The prevalence of metabolic syndrome caused by diets containing excessive fatty acids is increasing worldwide. Patients with metabolic syndrome exhibit abnormal lipid profiles, chronic inflammation, increased levels of saturated fatty acids, impaired insulin sensitivity, excessive fat accumulation, and neuropathological issues such as memory deficits. In particular, palmitic acid (PA) in saturated fatty acids aggravates inflammation, insulin resistance, impaired glucose tolerance, and synaptic failure. Recently, adiponectin, brain-derived neurotrophic factor (BDNF), and glucose-like peptide-1 (GLP-1) have been investigated to find therapeutic solutions for metabolic syndrome, with findings suggesting that they are involved in insulin sensitivity, enhanced lipid profiles, increased neuronal survival, and improved synaptic plasticity.

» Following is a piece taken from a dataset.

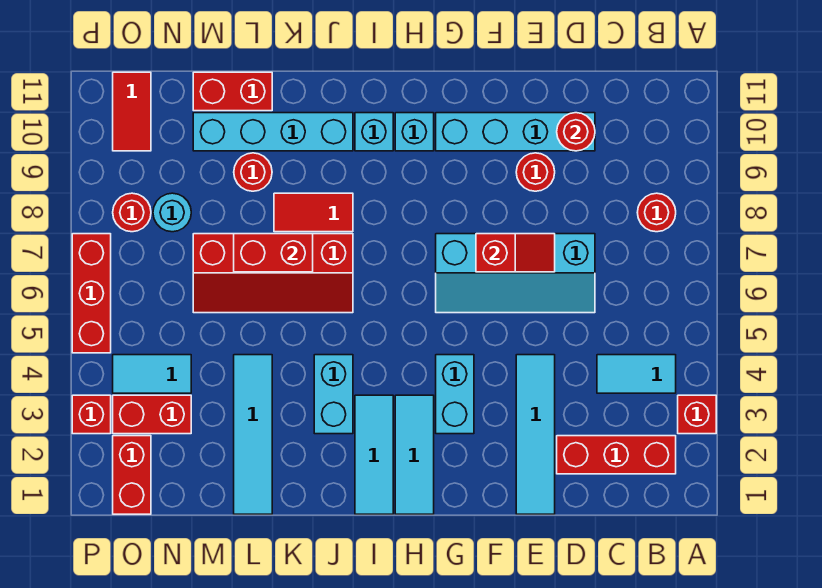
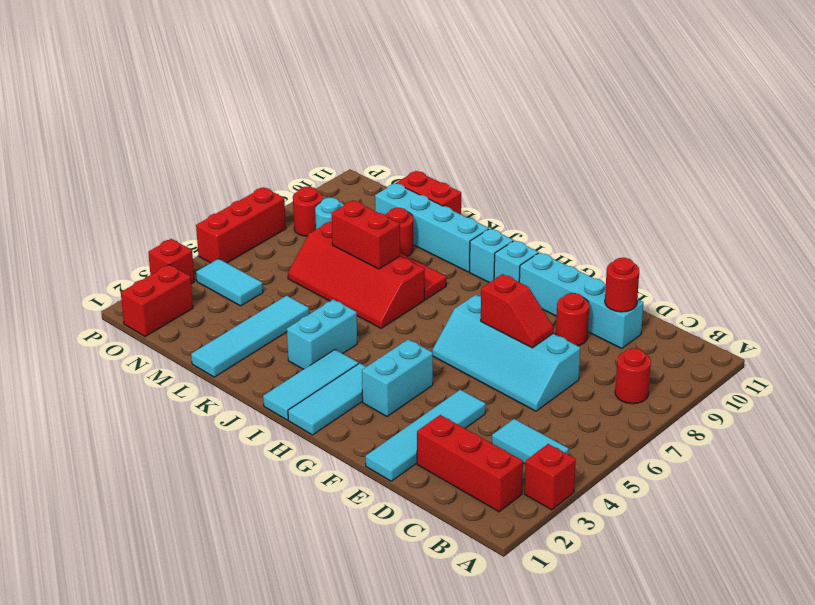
red brick N3:O3 level 1 -> none
red tile O10:O11 level 1 -> none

We investigated the effects of adiponectin, BDNF, and GLP-1 on neurite outgrowth, length, and complexity in PA-treated primary cortical neurons using Sholl analysis. Our findings demonstrate the therapeutic potential of adiponectin, BDNF, and GLP-1 in enhancing synaptic plasticity within brains affected by metabolic imbalance. We underscore the need for additional research into the mechanisms by which adiponectin, BDNF, and GLP-1 influence neural complexity in brains with metabolic imbalances.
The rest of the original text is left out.